US Open: Novak Djokovic's History Chase Rolls On While New York Recovers
World No. 1 Novak Djokovic is set to continue his quest for the calendar-year Grand Slam at the US Open despite a deadly storm in New York.
- Djokovic is set to continue his quest for the calendar-year Grand Slam
- He will face Dutchman Tallon Griekspoor in the US Open 2nd round
- New York has been hit by deadly storm ahead of Thursday's matches
World number one Novak Djokovic was still set to continue his quest for the calendar-year Grand Slam at the US Open on Thursday despite a deadly storm that left New York in tatters. Remnants of Hurricane Ida killed at least eight people and triggered spectacular flash flooding and a rare state of emergency in New York City, flooding subways and turning roads into rivers. Wind-blown rain blew under and through the closed roof at Louis Armstrong Stadium, forcing a match to be finished at Arthur Ashe Stadium, but the swamped venue was clean and had players practicing Thursday morning.

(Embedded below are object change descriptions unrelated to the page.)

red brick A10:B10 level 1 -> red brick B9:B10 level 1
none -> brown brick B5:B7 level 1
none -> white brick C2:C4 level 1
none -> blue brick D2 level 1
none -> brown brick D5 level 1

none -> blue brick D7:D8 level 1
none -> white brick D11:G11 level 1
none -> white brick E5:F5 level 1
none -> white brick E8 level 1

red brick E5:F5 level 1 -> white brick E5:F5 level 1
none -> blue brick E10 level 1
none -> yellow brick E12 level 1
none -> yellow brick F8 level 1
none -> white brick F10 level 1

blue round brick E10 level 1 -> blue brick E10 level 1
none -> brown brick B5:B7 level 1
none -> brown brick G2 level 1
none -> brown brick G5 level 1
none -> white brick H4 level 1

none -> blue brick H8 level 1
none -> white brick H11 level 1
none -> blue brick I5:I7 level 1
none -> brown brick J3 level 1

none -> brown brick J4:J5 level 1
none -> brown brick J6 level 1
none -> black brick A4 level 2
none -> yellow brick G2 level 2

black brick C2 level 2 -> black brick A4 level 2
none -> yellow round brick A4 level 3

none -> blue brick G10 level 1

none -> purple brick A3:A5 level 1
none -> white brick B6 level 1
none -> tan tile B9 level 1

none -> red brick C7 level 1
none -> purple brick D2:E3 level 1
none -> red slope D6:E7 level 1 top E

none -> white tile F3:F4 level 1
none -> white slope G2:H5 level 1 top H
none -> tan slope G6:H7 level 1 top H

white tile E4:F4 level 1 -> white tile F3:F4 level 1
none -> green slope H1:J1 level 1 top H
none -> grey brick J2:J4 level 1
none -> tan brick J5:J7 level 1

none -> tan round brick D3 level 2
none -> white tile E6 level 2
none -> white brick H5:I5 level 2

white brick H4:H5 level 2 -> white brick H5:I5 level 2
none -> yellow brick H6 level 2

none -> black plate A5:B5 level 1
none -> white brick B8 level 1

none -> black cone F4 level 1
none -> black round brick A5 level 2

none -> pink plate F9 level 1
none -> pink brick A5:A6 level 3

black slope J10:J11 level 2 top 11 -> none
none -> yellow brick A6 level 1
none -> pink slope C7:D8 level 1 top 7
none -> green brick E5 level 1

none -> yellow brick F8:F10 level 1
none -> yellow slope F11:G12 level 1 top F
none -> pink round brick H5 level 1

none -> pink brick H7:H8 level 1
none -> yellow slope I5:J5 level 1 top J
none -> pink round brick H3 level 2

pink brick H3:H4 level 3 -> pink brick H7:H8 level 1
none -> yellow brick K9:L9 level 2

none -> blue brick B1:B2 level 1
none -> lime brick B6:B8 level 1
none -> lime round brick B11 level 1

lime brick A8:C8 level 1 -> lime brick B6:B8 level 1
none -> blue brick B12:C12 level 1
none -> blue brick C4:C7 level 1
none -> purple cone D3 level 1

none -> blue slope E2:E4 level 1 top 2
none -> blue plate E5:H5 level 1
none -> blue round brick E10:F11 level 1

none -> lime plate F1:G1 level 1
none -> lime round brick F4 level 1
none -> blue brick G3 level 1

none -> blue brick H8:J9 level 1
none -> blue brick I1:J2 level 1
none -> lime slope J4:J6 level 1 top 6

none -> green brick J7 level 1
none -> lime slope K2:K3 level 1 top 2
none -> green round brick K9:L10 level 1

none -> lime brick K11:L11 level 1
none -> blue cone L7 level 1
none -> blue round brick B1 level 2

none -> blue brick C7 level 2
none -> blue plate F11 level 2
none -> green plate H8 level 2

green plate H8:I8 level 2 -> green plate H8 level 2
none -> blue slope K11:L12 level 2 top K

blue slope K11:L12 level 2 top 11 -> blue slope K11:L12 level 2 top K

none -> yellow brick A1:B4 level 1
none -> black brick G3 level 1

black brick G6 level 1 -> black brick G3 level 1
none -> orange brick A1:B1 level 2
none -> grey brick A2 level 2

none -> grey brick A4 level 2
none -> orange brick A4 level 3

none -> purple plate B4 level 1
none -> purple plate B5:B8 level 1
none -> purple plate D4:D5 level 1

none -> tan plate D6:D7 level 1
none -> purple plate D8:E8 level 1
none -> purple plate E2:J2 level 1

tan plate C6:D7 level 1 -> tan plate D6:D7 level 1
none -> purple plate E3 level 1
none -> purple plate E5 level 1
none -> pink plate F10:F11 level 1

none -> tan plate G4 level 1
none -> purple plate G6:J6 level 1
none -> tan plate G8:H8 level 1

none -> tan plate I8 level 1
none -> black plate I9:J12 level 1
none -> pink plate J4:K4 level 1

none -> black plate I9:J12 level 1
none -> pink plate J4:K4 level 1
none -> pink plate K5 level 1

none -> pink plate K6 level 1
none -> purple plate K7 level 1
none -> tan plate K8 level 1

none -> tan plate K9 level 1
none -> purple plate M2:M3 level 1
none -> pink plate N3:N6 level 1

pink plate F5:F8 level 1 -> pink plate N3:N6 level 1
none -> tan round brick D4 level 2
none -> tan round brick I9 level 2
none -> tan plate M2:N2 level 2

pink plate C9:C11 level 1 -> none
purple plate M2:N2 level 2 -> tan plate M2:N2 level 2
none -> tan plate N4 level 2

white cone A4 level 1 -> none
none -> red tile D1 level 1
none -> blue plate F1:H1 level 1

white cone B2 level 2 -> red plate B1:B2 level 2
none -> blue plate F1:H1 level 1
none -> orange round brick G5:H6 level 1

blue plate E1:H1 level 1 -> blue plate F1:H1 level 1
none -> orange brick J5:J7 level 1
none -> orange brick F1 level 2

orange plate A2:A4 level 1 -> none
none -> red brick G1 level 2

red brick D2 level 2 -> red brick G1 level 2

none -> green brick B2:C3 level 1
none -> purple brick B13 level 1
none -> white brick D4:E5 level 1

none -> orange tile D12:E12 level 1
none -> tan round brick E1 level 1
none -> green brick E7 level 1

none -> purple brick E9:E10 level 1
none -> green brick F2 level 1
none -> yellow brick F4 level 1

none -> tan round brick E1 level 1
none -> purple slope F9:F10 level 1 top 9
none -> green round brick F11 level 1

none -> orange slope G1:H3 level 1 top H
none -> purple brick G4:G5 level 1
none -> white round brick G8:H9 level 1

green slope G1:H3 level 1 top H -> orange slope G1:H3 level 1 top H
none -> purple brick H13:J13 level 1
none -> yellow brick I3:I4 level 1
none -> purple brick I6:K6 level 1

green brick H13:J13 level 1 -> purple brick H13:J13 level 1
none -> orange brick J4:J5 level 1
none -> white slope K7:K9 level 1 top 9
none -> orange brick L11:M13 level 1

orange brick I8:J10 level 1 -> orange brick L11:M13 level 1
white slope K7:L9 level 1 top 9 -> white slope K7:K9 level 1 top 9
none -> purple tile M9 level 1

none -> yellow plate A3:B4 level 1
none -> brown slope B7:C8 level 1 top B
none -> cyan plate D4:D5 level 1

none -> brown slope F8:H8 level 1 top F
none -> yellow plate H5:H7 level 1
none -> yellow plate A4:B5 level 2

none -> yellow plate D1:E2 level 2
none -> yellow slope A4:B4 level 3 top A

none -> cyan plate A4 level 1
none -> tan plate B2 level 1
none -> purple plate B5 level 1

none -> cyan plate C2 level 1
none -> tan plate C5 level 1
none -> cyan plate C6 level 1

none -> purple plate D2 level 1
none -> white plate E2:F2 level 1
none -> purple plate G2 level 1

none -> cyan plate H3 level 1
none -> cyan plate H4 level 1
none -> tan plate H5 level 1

"We appreciate your patience as we evaluate the readiness of our site," a US Tennis Association statement said.
"The safety of our fans, players and staff is of the utmost importance."
Early arriving fans watched players practice on outside courts as the US Open readied for an afternoon start, with Australia's top-ranked Ashleigh Barty opening on Ashe against Denmark's Clara Tauson.
Djokovic was set for the night feature against Dutchman Tallon Griekspoor as he chases the finish to a 2021 sweep of the Grand Slam titles, what would be the first men's singles calendar Slam since Rod Laver in 1969.
The 34-year-old Serbian is also six wins away from his 21st career Grand Slam crown, which would give him the men's all-time record, one more than the mark he now shares with Roger Federer and Rafael Nadal, both absent with injuries.
Dozens of abandoned cars were strewn across roads leading to the National Tennis Center on Thursday, with closed highways and massive traffic jams throughout the region.
Above the US Open grounds, there were sunny blue cloudless skies. Outdoor furniture scattered by high winds had been restored or replaced. High water that flooded plazas had drained away.
More uncertain was how many ticketholders would brave emergency conditions and calls to stay home to attend matches on the fourth day of the year's final Grand Slam event, even with Djokovic chasing history.
Barty seeks her third career Grand Slam title and second in a row after winning Wimbledon in July.
Germany's fourth-seeded Alexander Zverev, the Tokyo Olympic champion, has the second match on Ashe against Spain's Albert Ramos-Vinolas.
Czech fourth seed Karolina Pliskova faces American Amanda Anisimova after Djokovic is finished.
Japan's Kei Nishikori, the 2014 US Open runner-up, faces American Mackenzie McDonald, seeking revenge for a Washington semi-final loss last month. The winner books a potential third-round matchup against Djokovic.